Une habitante de la rue Paré, qui tenait toujours à dire qu'elle n'était ni pour ni contre, a expliqué que la situation s'était dégradée. "J'ai la liste des faits par jour et par heure" a-t-elle dit. Pour elle, la situation est tendue et a mal évolué et, désormais, elle souhaite le déplacement de la salle.
Action Barbès a aussi des adhérents dans ce quartier et très proches la salle pour certains. Nous avons reconnu l'emploi détourné de la sanisette, une situation qui n'est pas nouvelle. Nous ne ne minimisons pas ce que le Collectif décrit mais nous passons souvent dans les rues Paré et Saint-Vincent de Paul et ne retrouvons pas de seringues usagées sur l'espace public. Cela ne signifie pas qu'il ne se passe rien et qu'il n'y en a jamais, mais l'association estime que les propos sont exagérés. Chacun se focalise sur les nuisances propres à sa rue. Quant à la mission de la police, nous suivons au plus près le bilan de l'opération Barbès Respire qui inclut le secteur de la salle. Les moyens sont plus importants et la présence des policiers est bien réelle. Action Barbès demande que la salle soit ouverte sur une plus grande amplitude horaire et surtout que d'autres salles voient le jour en Ile-de-France, une nécessité pour une région de 12 millions d'habitants.
Des représentants de parents d'élèves ont regretté qu'un réaménagement urbain n'ait pas été pensé, ce qui aurait permis la création d'un espace de médiation.
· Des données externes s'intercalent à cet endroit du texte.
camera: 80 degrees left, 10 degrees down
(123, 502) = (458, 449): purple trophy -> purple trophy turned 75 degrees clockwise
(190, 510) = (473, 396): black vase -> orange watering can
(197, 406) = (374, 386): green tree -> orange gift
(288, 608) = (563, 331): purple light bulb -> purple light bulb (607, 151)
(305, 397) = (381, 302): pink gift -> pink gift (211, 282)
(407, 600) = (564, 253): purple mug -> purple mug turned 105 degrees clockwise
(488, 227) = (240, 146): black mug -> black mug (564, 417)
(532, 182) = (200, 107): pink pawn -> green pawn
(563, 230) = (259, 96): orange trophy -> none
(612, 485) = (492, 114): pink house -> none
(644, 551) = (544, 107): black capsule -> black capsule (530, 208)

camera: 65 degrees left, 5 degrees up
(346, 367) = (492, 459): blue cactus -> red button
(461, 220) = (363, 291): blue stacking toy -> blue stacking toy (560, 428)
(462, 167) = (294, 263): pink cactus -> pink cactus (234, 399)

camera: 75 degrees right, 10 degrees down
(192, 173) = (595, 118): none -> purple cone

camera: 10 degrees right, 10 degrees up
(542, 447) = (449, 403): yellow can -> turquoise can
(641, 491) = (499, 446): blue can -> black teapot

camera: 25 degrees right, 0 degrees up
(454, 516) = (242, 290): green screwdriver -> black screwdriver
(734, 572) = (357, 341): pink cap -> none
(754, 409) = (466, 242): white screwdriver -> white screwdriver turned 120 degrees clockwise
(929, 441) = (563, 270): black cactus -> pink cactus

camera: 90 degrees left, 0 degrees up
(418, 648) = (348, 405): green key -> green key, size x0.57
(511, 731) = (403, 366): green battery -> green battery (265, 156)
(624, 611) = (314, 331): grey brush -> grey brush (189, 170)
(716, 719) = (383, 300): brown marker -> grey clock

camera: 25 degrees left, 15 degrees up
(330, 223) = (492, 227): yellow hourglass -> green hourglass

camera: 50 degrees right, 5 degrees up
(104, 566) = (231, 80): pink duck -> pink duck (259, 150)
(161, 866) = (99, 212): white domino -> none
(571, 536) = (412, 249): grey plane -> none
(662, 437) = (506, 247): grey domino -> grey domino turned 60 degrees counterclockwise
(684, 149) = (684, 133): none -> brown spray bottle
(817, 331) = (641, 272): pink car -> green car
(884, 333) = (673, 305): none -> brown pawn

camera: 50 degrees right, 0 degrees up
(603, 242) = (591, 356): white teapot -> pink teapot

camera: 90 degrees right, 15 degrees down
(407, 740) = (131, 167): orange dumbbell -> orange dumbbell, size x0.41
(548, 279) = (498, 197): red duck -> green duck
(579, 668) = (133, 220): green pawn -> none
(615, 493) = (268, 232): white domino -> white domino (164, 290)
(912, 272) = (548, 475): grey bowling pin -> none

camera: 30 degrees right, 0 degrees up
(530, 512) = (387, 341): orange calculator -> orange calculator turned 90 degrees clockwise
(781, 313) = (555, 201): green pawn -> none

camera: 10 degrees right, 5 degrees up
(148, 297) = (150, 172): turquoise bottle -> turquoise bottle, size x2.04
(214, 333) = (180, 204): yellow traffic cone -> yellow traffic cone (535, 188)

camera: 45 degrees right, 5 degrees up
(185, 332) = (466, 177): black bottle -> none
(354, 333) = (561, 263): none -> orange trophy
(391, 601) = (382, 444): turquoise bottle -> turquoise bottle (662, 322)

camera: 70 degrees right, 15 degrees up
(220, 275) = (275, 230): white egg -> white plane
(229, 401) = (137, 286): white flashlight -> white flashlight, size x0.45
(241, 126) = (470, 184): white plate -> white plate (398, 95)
Ils ont exprimé leur inquiétude face à la violence à laquelle sont confrontés leurs enfants et ont demandé d'autres lieux de distribution de matériel. Gaia a reconnu volontiers que le travail de médiation restait insuffisant par manque d'effectifs !
Qu'en dit la mairie du 10e?
L'expérimentation est pour 6 ans, l'emplacement n'est pas fixé au-delà. S'il y a des problèmes, la solution n'est pas de déplacer la salle avec eux. Le maire reçoit des retours négatifs sur les abords immédiats de la salle, mais beaucoup de retours positifs plus loin. Les aménagements ne changent pas la présence de personnes, qui se regroupent sur un lieu. La SNCF a réalisé un embellissement du paysage urbain au croisement des rues Maubeuge et Paré, déplaçant de fait les marginaux qui avaient pour habitude de se regrouper là, un lieu éloigné des riverains, donc avec des conséquences moins perturbantes. "Je passe souvent aux heures de fermeture et constate que nous n'avons pas réussi à apaiser les trottoirs devant la salle et surtout en face. Il faut améliorer la situation dans le quartier. Je ne nie pas ces difficultés, mais on ne peut pas attribuer à la présence de la salle tous les problèmes rencontrés." a conclu le maire de l'arrondissement.

l'espace grillagé le long de la gare du nord rue de Maubeuge
A savoir: le responsable du parking Indigo de la rue Paré a indiqué que les lecteurs à vigicode actuels seront bientôt remplacés par des lecteurs de ticket pour éviter les intrusions et qu'une demande d'autorisation pour la création d'un sas comme pour le parking du square Alban Satragne avait été déposée.
La prochaine réunion est déjà fixée: elle aura lieu le 5 juillet.